Останки из Сванскомба (380–400 тыс. лет назад), напротив, описывались как необычайно прогрессивные, отчего они даже получили название Homo sapiens protosapiens (Montandon, 1943). Предполагалось, что Сванскомб, Штейнгейм и люди из Фонтешевада представляют собой продвинутую линию европейских жителей – предков сапиенсов, существовавших одновременно с пращурами неандертальцев.
Можно было бы еще долго играть в увлекательную игру “примитивный – прогрессивный”, однако у нас есть серия из Сима-де-лос-Уэсос. Черепа из этой пещеры замечательнейшим образом перекрывают размах изменчивости по всем прочим гейдельбергенсисам Европы, доказывая, что разница между ними – возрастная, половая и индивидуальная, но не таксономическая. Так, черепа 4 и 15 похожи на Петралону, черепа 5 и 17 – на Араго XXI, череп 6 – на Штейнгейм, череп 13 – на Эрингсдорф, а череп 14 выглядит весьма современно, в основном за счет детского возраста да еще патологии – слишком раннего срастания теменной и затылочной костей, отчего череп не мог расти в длину. В целом же люди из Сима-де-лос-Уэсос занимают промежуточное положение между заметно более примитивными архантропами типа Гран-Долина и более поздними и специализированными неандертальцами. Например, форма надбровного рельефа у уэсосцев скорее эректоидная, но уменьшенная, у многих затылок выступает в виде “шиньона”, выражен “среднелицевой прогнатизм”, то есть средняя часть лица выступает вперед, – а это типичные неандертальские черты, только выраженные в не слишком резкой форме.

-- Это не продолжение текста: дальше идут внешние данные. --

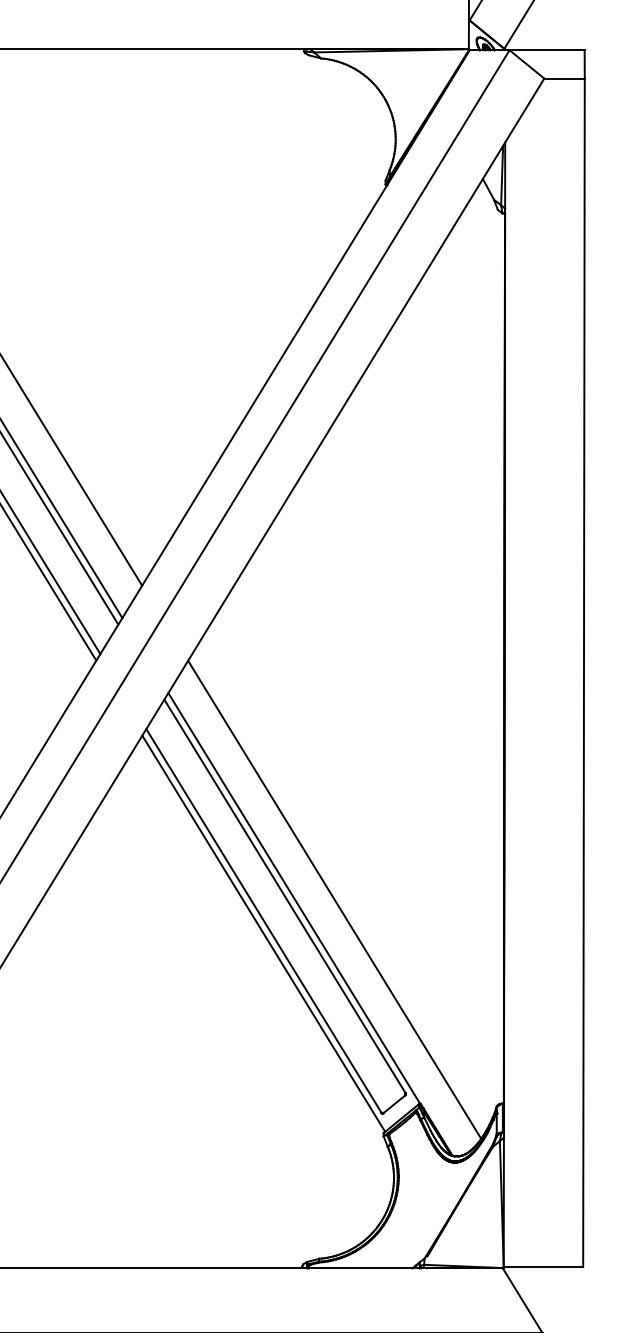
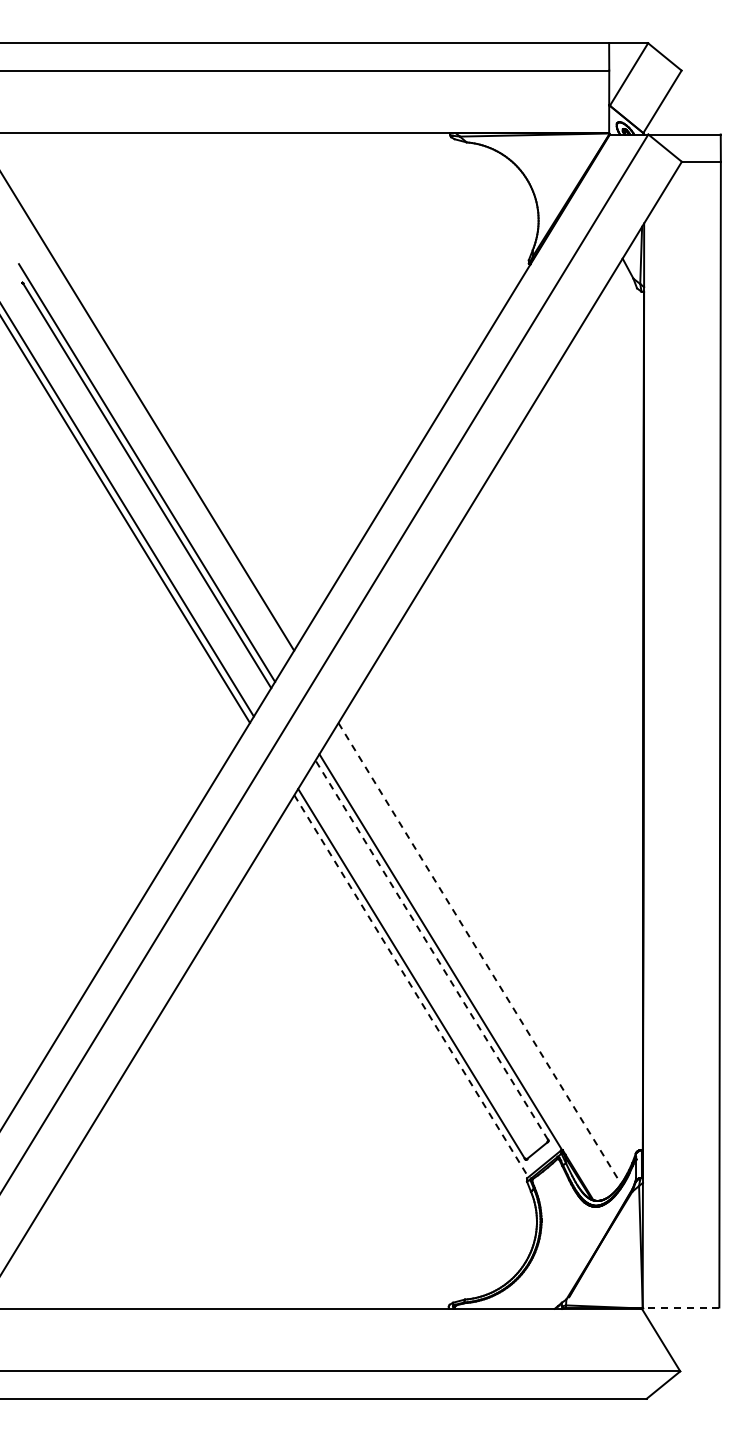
line: (284, 895) -> (431, 949), solid -> dashed
line: (335, 899) -> (480, 953), solid -> dashed
line: (263, 934) -> (411, 986), solid -> dashed
line: (542, 1267) -> (680, 1307), solid -> dashed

Рис. 27. Череп Сима-де-лос-Уэсос.
Первоначально останки из Сима-де-лос-Уэсос получили датировку порядка 325 тыс. лет назад, потом их неожиданно удревнили аж до 600 тыс. лет назад с минимальной возможной датой в 530 тыс. лет (Bischoff et al., 2007), но в конце концов исследователи сошлись на 427 тыс. лет назад (Arnold et al., 2014) – самое актуальное для гейдельбергенсисов время.
Многочисленные останки из Сима-де-лос-Уэсос представляют образцовую палеопопуляцию – группу людей, живших примерно в одно время. Благодаря этому мы можем узнать много интересного. Например, определить демографические показатели. Останков детей тут не так уж много, большая часть костей принадлежит подросткам в возрасте от 12 до 20 лет, несколько меньше людей старше двадцати. Продолжительность жизни не превышала 35 лет. Судя по такому распределению, интервал между родами составлял 3–3,5 года. Конечно, преобладание подростков несколько подозрительно – ведь у современных людей это самый живучий возраст. Если уж человек пережил детство, значит, он здоров, с большой вероятностью переболел всем чем можно и его иммунитет наиболее силен; после вилочковая железа резко уменьшается, и все показатели здоровья помаленьку падают. Подростки к тому же еще не занимаются опасной взрослой деятельностью, у них меньше риск погибнуть, например, на охоте. С другой стороны, у подростков нет опыта, зато много нахальства, самоуверенности и бессмысленной отваги, а у первобытных людей взрослой деятельностью могли начинать заниматься сразу после младенческого возраста. Таким образом, странное возрастное распределение в Сима-де-лос-Уэсос может либо быть следствием гибели массы людей из-за какой-то катастрофы – тогда оно отражает не образ жизни, а реальное соотношение возрастов в “живой” популяции; либо же образ жизни гейдельбергенсисов и возрастные роли существенно отличались от нынешних.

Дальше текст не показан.